In a second step, you will have to estimate the necessary amount to finance your project. If you want to make a particular acquisition, be sure to ask for a quote to get a clear idea of ​​the amount you need. You can also surf the web and make an estimate of the prices present on the market of the desired object.

However, in the case of an all purpose loan, you will not be asked to justify your expenses. That means it’s up to you to decide how much you want to borrow, as well as how much you use it.

What to know before applying

Important points to consider

A loan is a financial product adapted to the needs of the client. In this perspective, the repayment term of the contract plays a key role, because it defines the rate and the monthly repayment. The interest rate will depend heavily on this duration. The annual APR or annual percentage rate corresponds to the interest paid on an annual basis plus the application fees related to your loan.

The higher it is, the more the total cost of your credit will be too. Also, be aware that a rate above 6% is likely to create what you call bad debt.

Bad debt is a debt that impoverishes you without creating real benefits. In other words, it is a purchase that is not really necessary and is more expensive than it should be in the long run. This type of debt is particularly at the origin of many cases of over-indebtedness. So think carefully before applying for credit that you may regret.

What are the documents to provide?

In order to study your case at best and be able to send you an offer corresponding to both your needs, but also your financial situation, banks will ask you to provide a number of supporting documents in order to assemble your file.

How to optimize your credit application file?

Optimizing your application is potentially increasing your chances of getting a loan quickly.
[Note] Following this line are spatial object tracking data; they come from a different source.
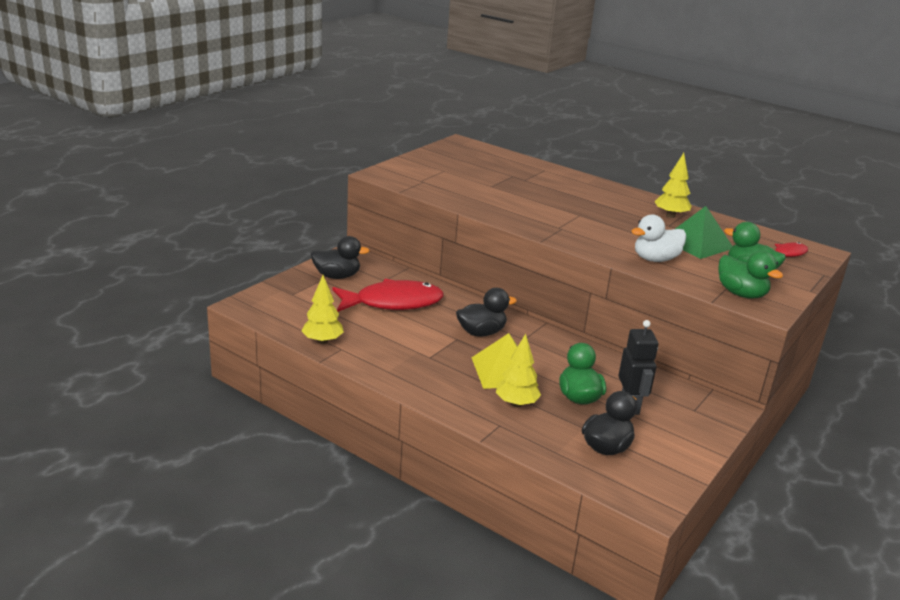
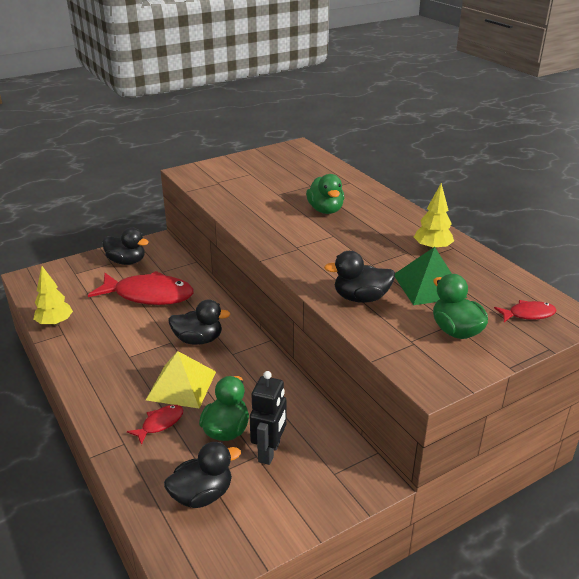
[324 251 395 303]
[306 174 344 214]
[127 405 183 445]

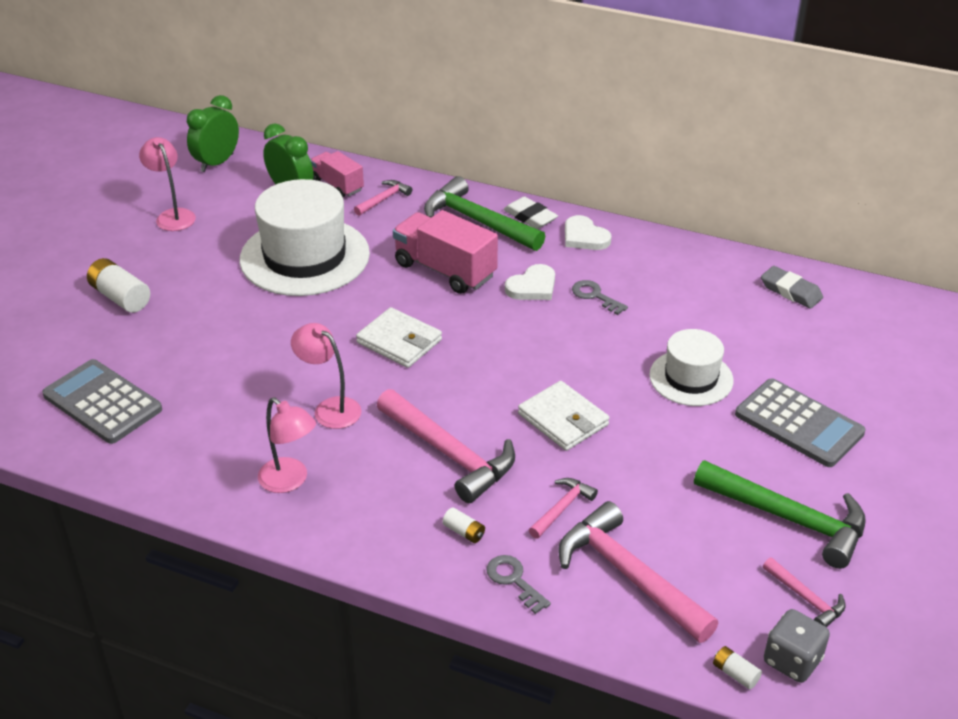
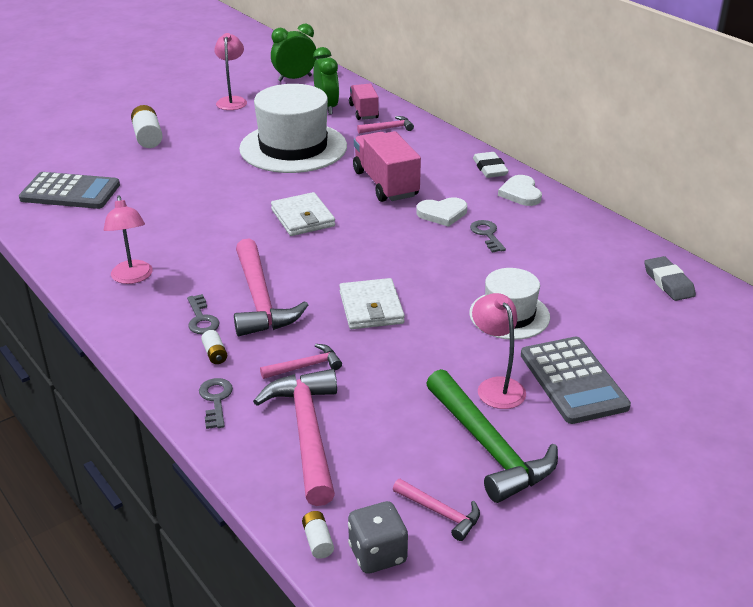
[424 176 545 251] (first image)
[472 293 526 409]
[19 172 120 209]
[393 479 480 541]
[187 294 219 334]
 Start collecting documents

Providing a complete file from the beginning is the first thing to do: it shows your organizational spirit and that you are serious in your efforts. For example, refer to the list of supporting documents provided above and collect them before going to a bank. In addition, by consulting a financial advisor, you can already submit these documents and get an idea of ​​the credit and repayment terms before formally filing your loan application.

To go ahead

However, asking for credit should not be a decision made on a whim. You have to think about it before you start, because you are potentially committed to years when you have to meet your deadlines. So, 6 months before you make your request, start putting your house in order to show that you have a good borrower profile.